Heavy Light Decomposition
Note
1.DFS1
mark all the depth
mark fathers
mark the heavy/light children
mark the size of each subtree
void dfs1(long long pos, long long f, long long depth){
dep[pos] = depth;
fat[pos] = f;
sz[pos] = 1;
long long maxi = -1;
for (long long v : adj[pos]){
if (v == f) continue;
dfs1(v,pos,depth+1);
sz[pos]+=sz[v];
if (maxi<sz[v]) {maxi = sz[v];son[pos] = v;}
}
}
2.DFS2
mark the of the members in the base array
record the top of each node
traverse heavy son first then light son
mark the heavy son along the path
give the base array a value
record the id of each node
void dfs2(long long pos, long long top_pos){
id[pos] = ++cnt;
wt[cnt] = num[pos];
top[pos] = top_pos;
if (!son[pos]) return;
dfs2(son[pos],top_pos);
for (long long v : adj[pos]){
if (v==fat[pos] || v==son[pos]) continue;
dfs2(v,v);
}
}
3.make_tree
make segment tree base on the base array
void make_tree(int way, int l, int r){
if (l==r) {seg[way] = wt[l]%p;return;}
int mid = (l+r)/2;
make_tree(way*2,l,mid);
make_tree(way*2+1,mid+1,r);
seg[way] = (seg[way*2]+seg[way*2+1])%p;
}
//push function
void push(int way,int lenn){
lazy[way*2]+=lazy[way];
lazy[way*2+1]+=lazy[way];
seg[way*2]+=lazy[way]*(lenn-(lenn>>1));
seg[way*2+1]+=lazy[way]*(lenn>>1);
seg[way*2]%=p;
seg[way*2+1]%=p;
lazy[way]=0;
}
4.query_up
query base on the segment tree
int query_up(int way, int l, int r, int qlow, int qhigh){
push(way,l,r);
if (qlow<= l && r<=qhigh) return seg[way]%p;
if (l>qhigh || r<qlow) return 0;
int mid = (l+r)/2;
return (query_up(way*2,l,mid,qlow,qhigh) + query_up(way*2+1,mid+1,r,qlow,qhigh))%p;
}
5.query
1) check if they are on the same chain. if Not, add the distance from a node to the top of the chain, and move up
2) repeat step 1 until they are on the same chain
3) query the distance between the nodes based on the base array
int query(int x, int y){
int ans = 0;
while(top[x]!=top[y]){
if (dep[top[x]]<dep[top[y]]) swap(x,y);
ans = (ans+query_up(1,1,n,id[top[x]],id[x]))%p;
x = fat[top[x]];
}
if (dep[x]>dep[y]) swap(x,y);
ans = (ans + query_up(1,1,n,id[x],id[y]))%p;
return ans;
}
6.query_son
query the id[x] plus its size -1 the subtree of a node is consecutive in the base array
int qSon(int x){
return query_up(1,1,n,id[x],id[x]+sz[x]-1);
}
7.update
update normal segment tree (use id as substitution)

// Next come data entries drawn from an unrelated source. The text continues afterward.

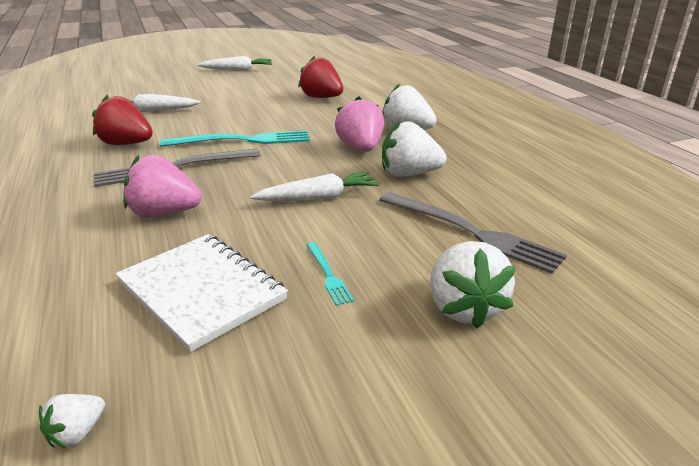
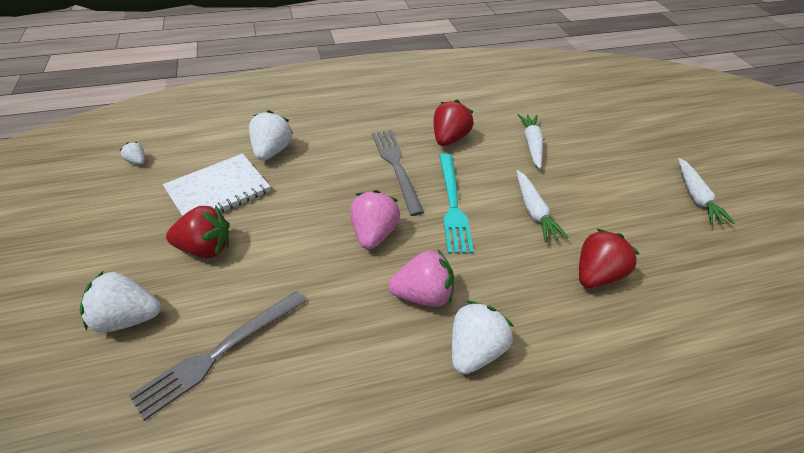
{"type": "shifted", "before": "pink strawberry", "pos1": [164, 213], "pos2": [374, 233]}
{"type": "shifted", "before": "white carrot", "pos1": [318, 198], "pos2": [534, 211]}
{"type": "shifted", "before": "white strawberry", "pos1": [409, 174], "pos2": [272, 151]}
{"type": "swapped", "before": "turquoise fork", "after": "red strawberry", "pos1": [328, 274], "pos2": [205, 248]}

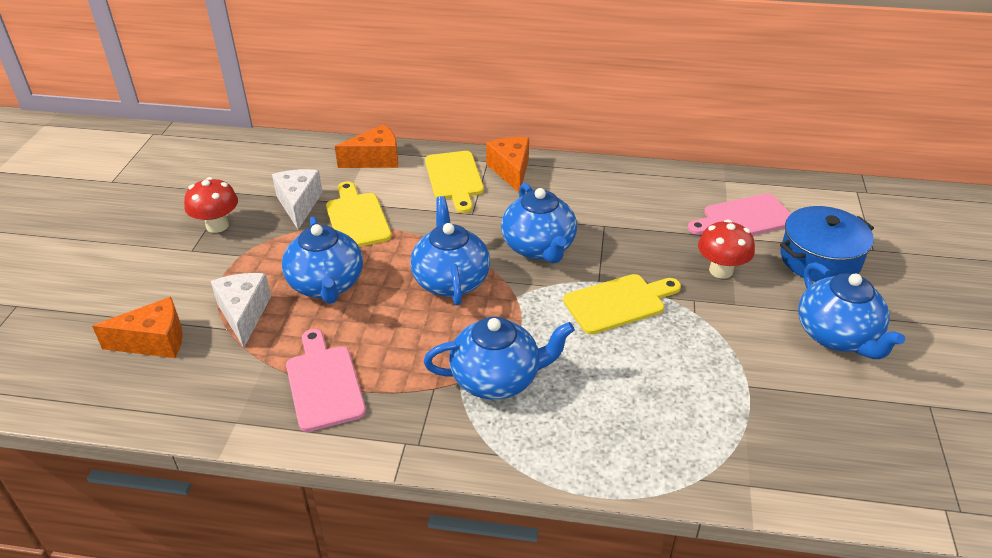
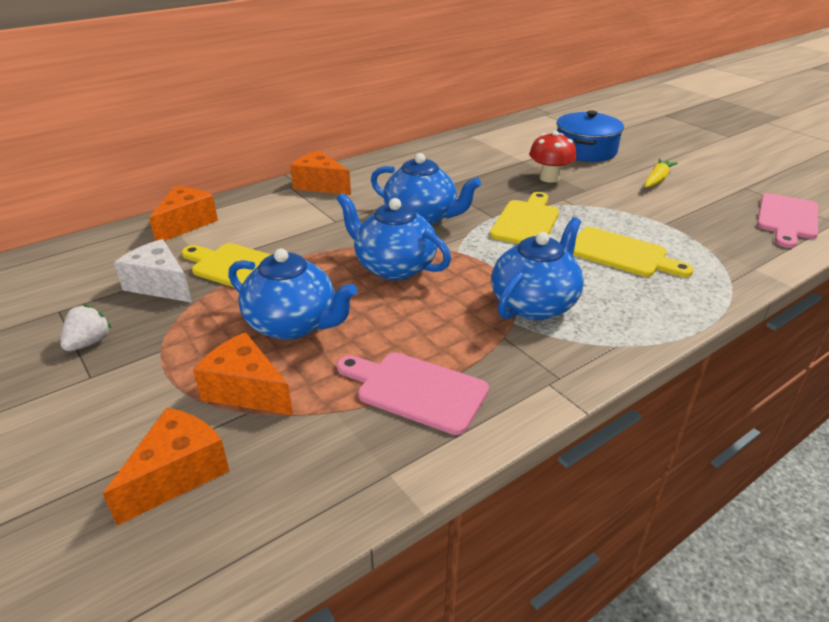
{"type": "shifted", "before": "yellow cutting board", "pos1": [454, 178], "pos2": [622, 254]}
{"type": "shifted", "before": "pink cutting board", "pos1": [744, 218], "pos2": [787, 219]}
{"type": "swapped", "before": "red mushroom", "after": "white strawberry", "pos1": [217, 226], "pos2": [89, 342]}
{"type": "swapped", "before": "blue teapot", "after": "yellow carrot", "pos1": [837, 336], "pos2": [657, 179]}
{"type": "repainted", "before": "white cheese", "after": "orange cheese", "pos1": [244, 314], "pos2": [246, 390]}

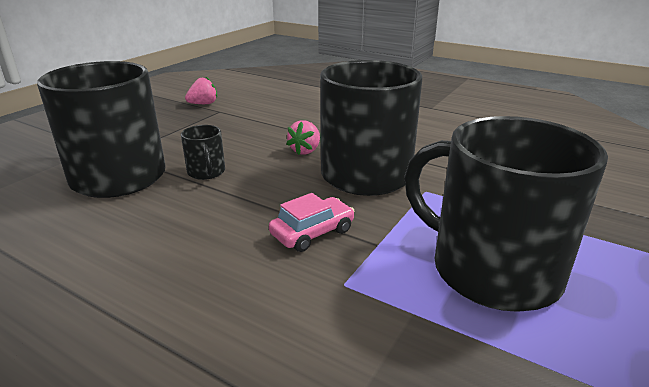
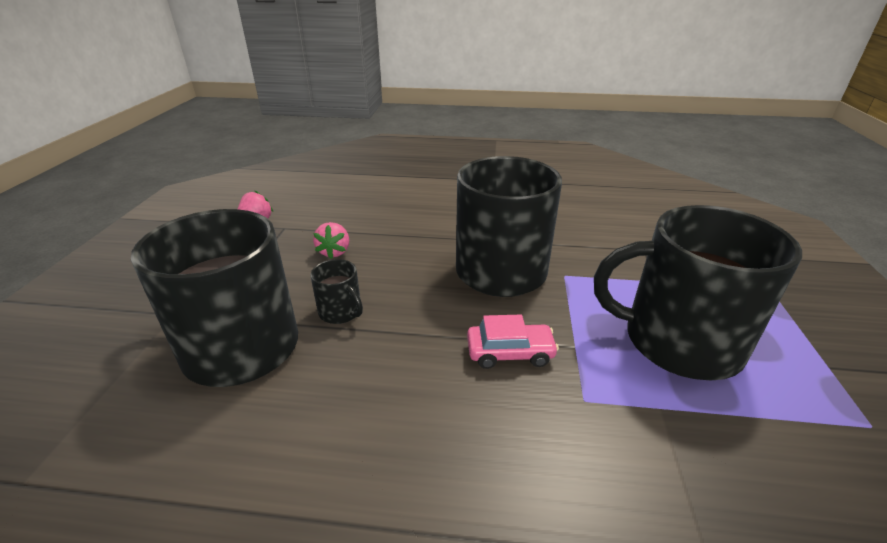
{"type": "shifted", "before": "pink strawberry", "pos1": [305, 151], "pos2": [334, 252]}
{"type": "rotated", "before": "pink car", "pos1": [312, 232], "pos2": [510, 352], "turn": 60}

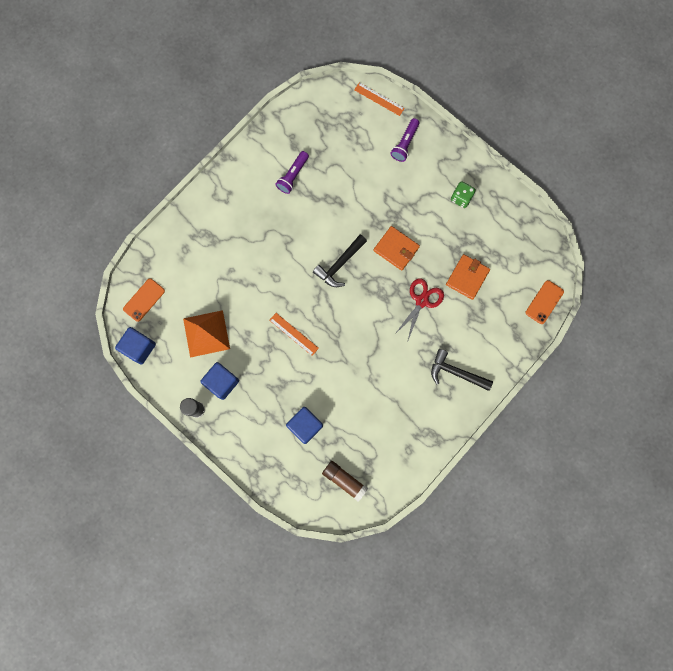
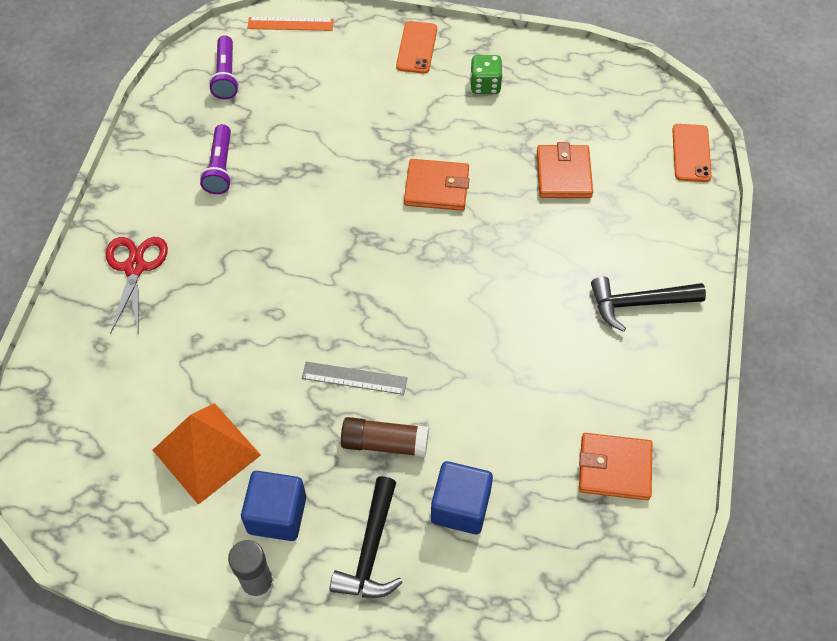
{"type": "gone", "before": "blue cube", "pos1": [139, 347]}
{"type": "new", "after": "orange wallet", "pos2": [614, 468]}
{"type": "shifted", "before": "orange phone", "pos1": [144, 300], "pos2": [417, 47]}
{"type": "shifted", "before": "black hammer", "pos1": [339, 264], "pos2": [371, 550]}
{"type": "shifted", "before": "brown glue stick", "pos1": [344, 480], "pos2": [385, 443]}
{"type": "shifted", "before": "purple flashlight", "pos1": [405, 144], "pos2": [226, 75]}
{"type": "shifted", "before": "red scissors", "pos1": [421, 301], "pos2": [135, 268]}
{"type": "repainted", "before": "orange ruler", "after": "grey ruler", "pos1": [293, 334], "pos2": [354, 378]}

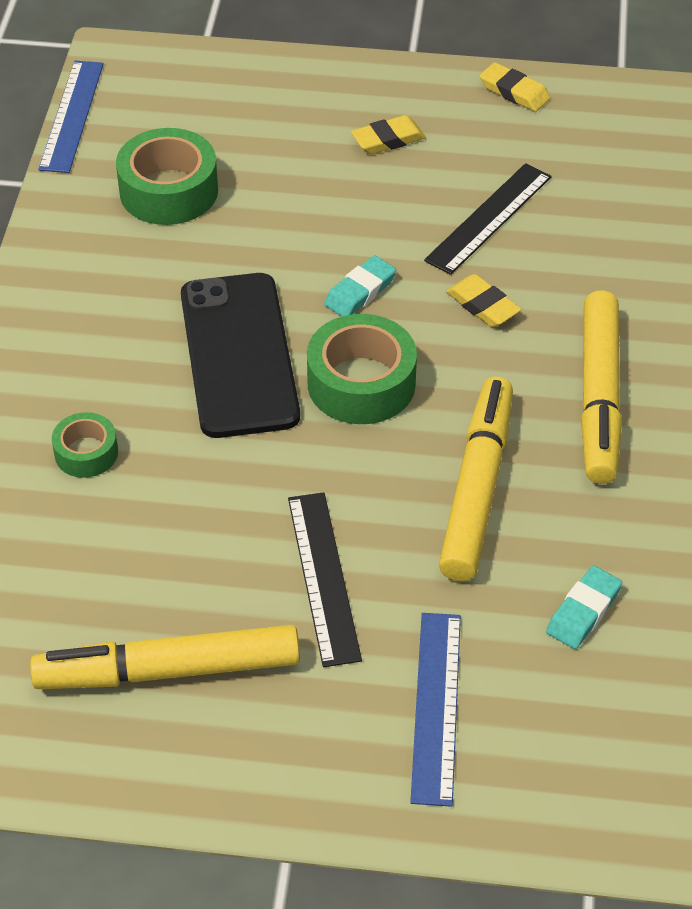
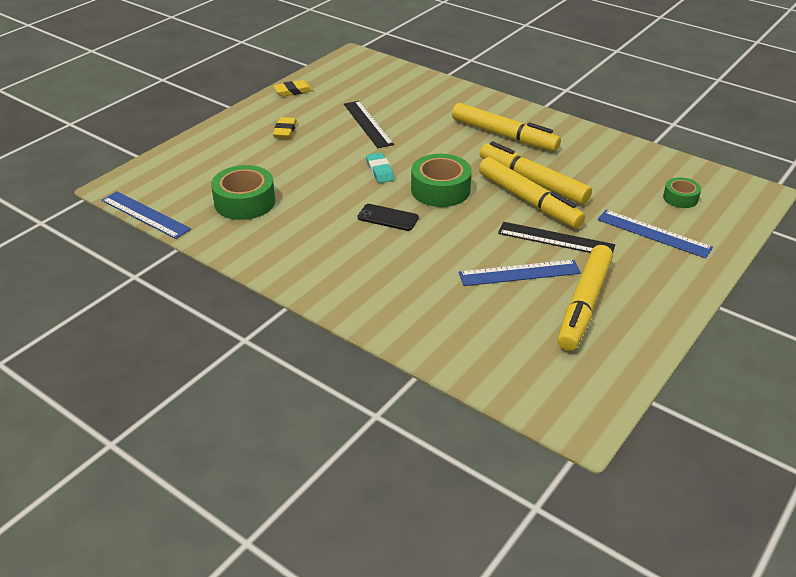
{"type": "gone", "before": "yellow eraser", "pos1": [483, 305]}
{"type": "gone", "before": "turquoise eraser", "pos1": [583, 611]}
{"type": "new", "after": "blue ruler", "pos2": [519, 273]}
{"type": "new", "after": "yellow marker", "pos2": [528, 200]}
{"type": "shifted", "before": "green tape", "pos1": [86, 453], "pos2": [680, 198]}
{"type": "scaled", "before": "black phone", "pos1": [238, 355], "pos2": [388, 218], "scale": 0.48}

void update(int way, int l, int r, int qlow, int qhigh, int val){
push(way,l,r);
if (qlow<=l && r<=qhigh) {
lazy[way] += val;
push(way,l,r);
return;
}
if (l>qhigh || r<qlow) return;
int mid = (l+r)/2;
update(way*2,l,mid,qlow,qhigh,val);
update(way*2+1,mid+1,r,qlow,qhigh,val);
seg[way] = (seg[way*2]+seg[way*2+1])%p;
}
8.update chain
1) check if they are on the same chain. If not, update the chain, and go to the father of the chain head
2) repeat until they are on the same chain
3) update the id of the nodes on the segment tree
void upPath(int x, int y, int val){
while(top[x]!=top[y]){
if (dep[top[x]]<dep[top[y]]) swap(x,y);
update(1,1,n,id[top[x]],id[x],val);
x = fat[top[x]];
}
if (dep[x]>dep[y]) swap(x,y);
update(1,1,n,id[x],id[y],val);
}
9.update_son
update id[x] plus its size -1
void upSon(int x, int val){
update(1,1,n,id[x],id[x]+sz[x]-1,val);
}
optional: LCA
1) check if the two nodes are on the same chain
2) if not, find the one with a deeper head, move it up
3) repeat until they are in the same chain
3) return the one with higher depth
int LCA (int x , int y ) {
int fx = top[x] , fy = top[y] ;
while(fx!=fy) {
if(level[fx]< level[fy]) swap(x,y) , swap(fx ,fy) ;
x = fat[fx] ; fx = top[x];
}
if( level[x] > level[y] ) swap(x,y) ;
return x ;
}
Note to myself
Segment tree is able to support different data structure